With economic conditions shifting and tax laws evolving in 2025, Australian businesses are looking for every edge they can get. Enter the declining balance method—a time-tested depreciation strategy that’s more relevant than ever. Whether you’re running a fleet of vehicles, managing a tech startup, or handling heavy equipment, understanding this method can unlock real financial advantages.
What Is the Declining Balance Method?
The declining balance method is a type of accelerated depreciation. Unlike the straight-line method, which spreads the cost of an asset evenly across its useful life, the declining balance approach writes off a larger portion of the asset’s value in the early years, tapering off as time goes on. In Australia, the most common variant is the 200% diminishing value method, but rates can vary based on asset type and ATO guidance.
This method is especially useful for assets that lose value quickly or become obsolete due to rapid technological change—think computers, vehicles, or certain machinery.
2025 Policy Updates: What’s New?
With the Australian government’s focus on productivity and tech adoption, 2025 has brought a few key updates:
- ATO Depreciation Schedules: The ATO has updated its asset effective life tables, impacting how you calculate your declining balance rate. Be sure to check the latest guidance before filing your 2024–25 tax return.
- Temporary Full Expensing Phase-Out: The COVID-era instant asset write-off and temporary full expensing measures ended on 30 June 2024. For assets purchased after this date, businesses must revert to standard depreciation methods—making the declining balance method once again a go-to option for maximising early-year tax deductions.
- Green Asset Incentives: The 2025 Federal Budget introduced new incentives for environmentally friendly assets (like EVs and solar equipment). Some of these incentives tie directly into accelerated depreciation schedules—potentially making the declining balance method even more attractive for eligible purchases.
Real-World Example: A Tech Company’s Asset Strategy
Imagine a Melbourne-based tech startup that invests $100,000 in high-performance servers in July 2024. With the declining balance method, and an effective life of 4 years (per ATO guidance), the company applies a 50% depreciation rate in the first year:
- Year 1: $100,000 × 50% = $50,000 depreciation
- Year 2: ($100,000 – $50,000) × 50% = $25,000 depreciation
- Year 3: ($50,000 – $25,000) × 50% = $12,500 depreciation
- Year 4: ($25,000 – $12,500) × 50% = $6,250 depreciation
This approach front-loads deductions, improving cash flow in the crucial early years when the equipment is most productive and the business needs capital the most. If the same asset was depreciated using the straight-line method, the annual deduction would be only $25,000 per year—less impactful up front.

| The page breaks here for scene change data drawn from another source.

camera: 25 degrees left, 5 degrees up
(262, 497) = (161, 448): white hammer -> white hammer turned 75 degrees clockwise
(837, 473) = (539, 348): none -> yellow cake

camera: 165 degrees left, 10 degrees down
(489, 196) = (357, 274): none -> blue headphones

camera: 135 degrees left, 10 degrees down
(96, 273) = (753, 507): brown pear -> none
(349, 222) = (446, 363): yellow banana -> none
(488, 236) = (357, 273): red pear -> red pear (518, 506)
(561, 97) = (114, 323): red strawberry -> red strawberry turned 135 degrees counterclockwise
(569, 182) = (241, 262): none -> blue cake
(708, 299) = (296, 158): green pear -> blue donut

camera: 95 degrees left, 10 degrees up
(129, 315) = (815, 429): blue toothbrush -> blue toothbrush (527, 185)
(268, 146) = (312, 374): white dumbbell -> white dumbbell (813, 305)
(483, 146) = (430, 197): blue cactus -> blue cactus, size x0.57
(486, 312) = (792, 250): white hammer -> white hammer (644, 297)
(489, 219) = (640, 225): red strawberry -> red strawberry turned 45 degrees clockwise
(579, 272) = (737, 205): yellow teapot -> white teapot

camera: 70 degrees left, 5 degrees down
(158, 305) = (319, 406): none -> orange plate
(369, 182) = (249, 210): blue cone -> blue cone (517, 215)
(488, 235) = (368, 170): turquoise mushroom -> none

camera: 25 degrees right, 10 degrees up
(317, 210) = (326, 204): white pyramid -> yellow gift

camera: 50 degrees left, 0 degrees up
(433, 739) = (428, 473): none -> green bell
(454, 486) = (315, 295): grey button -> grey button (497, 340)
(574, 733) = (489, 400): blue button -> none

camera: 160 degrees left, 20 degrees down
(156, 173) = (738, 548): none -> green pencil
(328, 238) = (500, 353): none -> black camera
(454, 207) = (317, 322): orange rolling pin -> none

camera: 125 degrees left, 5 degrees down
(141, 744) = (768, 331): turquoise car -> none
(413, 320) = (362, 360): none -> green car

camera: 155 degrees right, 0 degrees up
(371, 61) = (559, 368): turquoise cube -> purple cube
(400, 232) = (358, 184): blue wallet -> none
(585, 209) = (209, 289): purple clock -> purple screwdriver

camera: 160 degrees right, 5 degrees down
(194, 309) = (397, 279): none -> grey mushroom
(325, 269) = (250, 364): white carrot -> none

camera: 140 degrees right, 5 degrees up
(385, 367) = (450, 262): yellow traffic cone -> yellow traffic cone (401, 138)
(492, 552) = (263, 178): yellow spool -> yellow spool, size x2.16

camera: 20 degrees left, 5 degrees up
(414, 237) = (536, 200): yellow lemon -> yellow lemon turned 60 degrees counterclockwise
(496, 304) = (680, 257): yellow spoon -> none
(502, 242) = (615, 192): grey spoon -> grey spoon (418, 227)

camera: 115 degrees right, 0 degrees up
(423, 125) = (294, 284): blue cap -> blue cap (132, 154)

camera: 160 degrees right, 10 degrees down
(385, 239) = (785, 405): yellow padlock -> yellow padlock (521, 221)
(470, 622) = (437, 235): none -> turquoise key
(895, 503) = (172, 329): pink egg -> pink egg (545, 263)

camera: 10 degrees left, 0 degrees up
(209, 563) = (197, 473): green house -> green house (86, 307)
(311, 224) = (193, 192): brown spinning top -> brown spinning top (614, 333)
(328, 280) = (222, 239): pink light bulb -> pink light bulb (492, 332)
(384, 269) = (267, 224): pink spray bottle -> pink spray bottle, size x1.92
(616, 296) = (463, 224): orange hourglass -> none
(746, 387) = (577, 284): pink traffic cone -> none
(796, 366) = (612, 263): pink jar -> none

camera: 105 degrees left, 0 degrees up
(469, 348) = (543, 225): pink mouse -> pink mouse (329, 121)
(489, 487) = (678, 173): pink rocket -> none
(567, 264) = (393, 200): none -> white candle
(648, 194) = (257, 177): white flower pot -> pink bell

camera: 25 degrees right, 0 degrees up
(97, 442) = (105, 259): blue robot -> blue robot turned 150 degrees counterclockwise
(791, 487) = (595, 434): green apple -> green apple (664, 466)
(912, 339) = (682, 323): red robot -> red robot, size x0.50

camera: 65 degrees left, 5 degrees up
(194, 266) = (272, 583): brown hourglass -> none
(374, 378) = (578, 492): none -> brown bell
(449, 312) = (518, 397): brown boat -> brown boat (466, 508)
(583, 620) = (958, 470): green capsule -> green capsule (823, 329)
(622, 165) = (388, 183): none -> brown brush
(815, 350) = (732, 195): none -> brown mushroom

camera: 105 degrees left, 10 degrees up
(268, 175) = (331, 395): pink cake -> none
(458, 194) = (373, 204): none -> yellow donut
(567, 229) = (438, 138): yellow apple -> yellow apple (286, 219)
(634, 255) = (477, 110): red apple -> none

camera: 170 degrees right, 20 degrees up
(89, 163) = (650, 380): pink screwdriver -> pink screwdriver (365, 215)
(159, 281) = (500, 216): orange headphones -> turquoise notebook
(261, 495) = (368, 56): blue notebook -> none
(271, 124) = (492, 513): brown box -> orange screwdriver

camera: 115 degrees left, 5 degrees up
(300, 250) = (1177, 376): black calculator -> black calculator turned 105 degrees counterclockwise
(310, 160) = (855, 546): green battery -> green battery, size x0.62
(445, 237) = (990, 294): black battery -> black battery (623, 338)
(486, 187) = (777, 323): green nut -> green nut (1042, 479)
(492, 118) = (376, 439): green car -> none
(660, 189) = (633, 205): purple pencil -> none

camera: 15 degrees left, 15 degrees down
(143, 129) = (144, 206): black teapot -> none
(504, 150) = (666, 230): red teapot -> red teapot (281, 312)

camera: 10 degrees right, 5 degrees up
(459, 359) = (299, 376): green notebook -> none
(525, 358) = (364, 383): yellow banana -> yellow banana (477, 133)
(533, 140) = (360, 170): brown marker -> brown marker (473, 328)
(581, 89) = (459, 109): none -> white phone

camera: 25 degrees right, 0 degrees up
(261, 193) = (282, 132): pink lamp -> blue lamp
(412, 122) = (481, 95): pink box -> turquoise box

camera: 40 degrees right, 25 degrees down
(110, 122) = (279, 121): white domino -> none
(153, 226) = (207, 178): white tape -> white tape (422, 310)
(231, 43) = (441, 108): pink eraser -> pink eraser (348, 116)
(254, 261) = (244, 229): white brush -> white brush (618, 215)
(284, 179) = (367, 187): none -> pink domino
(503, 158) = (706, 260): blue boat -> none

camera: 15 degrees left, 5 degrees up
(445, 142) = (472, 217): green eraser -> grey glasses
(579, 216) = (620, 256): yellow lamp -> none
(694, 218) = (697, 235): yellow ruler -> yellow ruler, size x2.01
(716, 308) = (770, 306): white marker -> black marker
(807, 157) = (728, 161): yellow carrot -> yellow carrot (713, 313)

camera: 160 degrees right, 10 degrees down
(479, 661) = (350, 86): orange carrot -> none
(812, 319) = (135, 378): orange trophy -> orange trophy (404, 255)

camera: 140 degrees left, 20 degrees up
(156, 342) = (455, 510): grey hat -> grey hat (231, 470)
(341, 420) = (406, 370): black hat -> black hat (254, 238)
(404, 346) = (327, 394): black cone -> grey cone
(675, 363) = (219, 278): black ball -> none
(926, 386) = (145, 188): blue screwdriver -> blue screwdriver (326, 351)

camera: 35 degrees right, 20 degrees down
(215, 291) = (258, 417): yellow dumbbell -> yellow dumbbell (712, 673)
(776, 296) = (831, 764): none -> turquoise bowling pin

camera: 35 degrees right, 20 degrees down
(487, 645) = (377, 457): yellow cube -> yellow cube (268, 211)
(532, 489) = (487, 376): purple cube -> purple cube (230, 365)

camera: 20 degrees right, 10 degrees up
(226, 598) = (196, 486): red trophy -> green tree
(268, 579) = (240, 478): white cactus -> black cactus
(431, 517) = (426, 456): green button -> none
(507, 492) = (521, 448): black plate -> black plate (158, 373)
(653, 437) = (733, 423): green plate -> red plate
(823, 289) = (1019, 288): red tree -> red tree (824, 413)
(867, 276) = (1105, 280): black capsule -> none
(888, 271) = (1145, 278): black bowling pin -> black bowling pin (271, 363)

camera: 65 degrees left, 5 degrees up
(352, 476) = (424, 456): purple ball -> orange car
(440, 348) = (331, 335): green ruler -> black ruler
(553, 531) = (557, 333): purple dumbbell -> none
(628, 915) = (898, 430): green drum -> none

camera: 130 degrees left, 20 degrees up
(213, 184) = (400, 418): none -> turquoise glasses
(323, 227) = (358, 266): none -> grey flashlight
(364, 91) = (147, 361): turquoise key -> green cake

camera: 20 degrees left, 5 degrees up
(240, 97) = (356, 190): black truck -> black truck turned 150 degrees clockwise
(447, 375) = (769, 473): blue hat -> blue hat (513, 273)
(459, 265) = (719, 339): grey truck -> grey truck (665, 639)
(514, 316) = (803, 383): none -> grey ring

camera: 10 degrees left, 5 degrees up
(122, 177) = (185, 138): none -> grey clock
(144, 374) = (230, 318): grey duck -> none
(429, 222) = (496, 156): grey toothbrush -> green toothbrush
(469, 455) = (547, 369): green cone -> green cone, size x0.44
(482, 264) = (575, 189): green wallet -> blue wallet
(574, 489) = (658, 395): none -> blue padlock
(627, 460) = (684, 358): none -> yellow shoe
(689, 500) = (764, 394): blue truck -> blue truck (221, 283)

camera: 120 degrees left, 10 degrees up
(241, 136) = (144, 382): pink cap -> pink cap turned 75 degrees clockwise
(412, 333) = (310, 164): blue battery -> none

When Is the Declining Balance Method Best?
This method isn’t for everyone. Here’s when it shines:
- Rapidly Obsolescent Assets: Tech, vehicles, and high-use machinery benefit most.
- Growing Businesses: Early tax savings can be reinvested for faster expansion.
- Cash Flow Management: If you need to reduce your tax bill in the near term, this method gives you more up-front deductions.
However, if you’re managing assets that hold their value well (like certain real estate or classic vehicles), the straight-line method could make more sense. Always weigh your business goals, asset type, and upcoming policy changes.
Best Practices for 2025
- Stay Informed: Check the ATO’s latest effective life schedules and depreciation rates for your asset types.
- Keep Records: Maintain detailed purchase and usage documentation—especially as ATO audits around capital allowances have increased in 2025.
- Consider Asset Pooling: For small businesses, the ATO’s simplified depreciation rules (including small business pools) may offer an alternative path. Review your eligibility, as thresholds have shifted post-pandemic.
Conclusion: Make Depreciation Work for You
The declining balance method is no longer just an accounting footnote—it’s a strategic lever for Australian businesses navigating the 2025 landscape. With instant asset write-offs winding down and new green asset incentives on the rise, now is the perfect time to review your depreciation approach. The right method can unlock cash flow, boost productivity, and help your business thrive in a competitive market.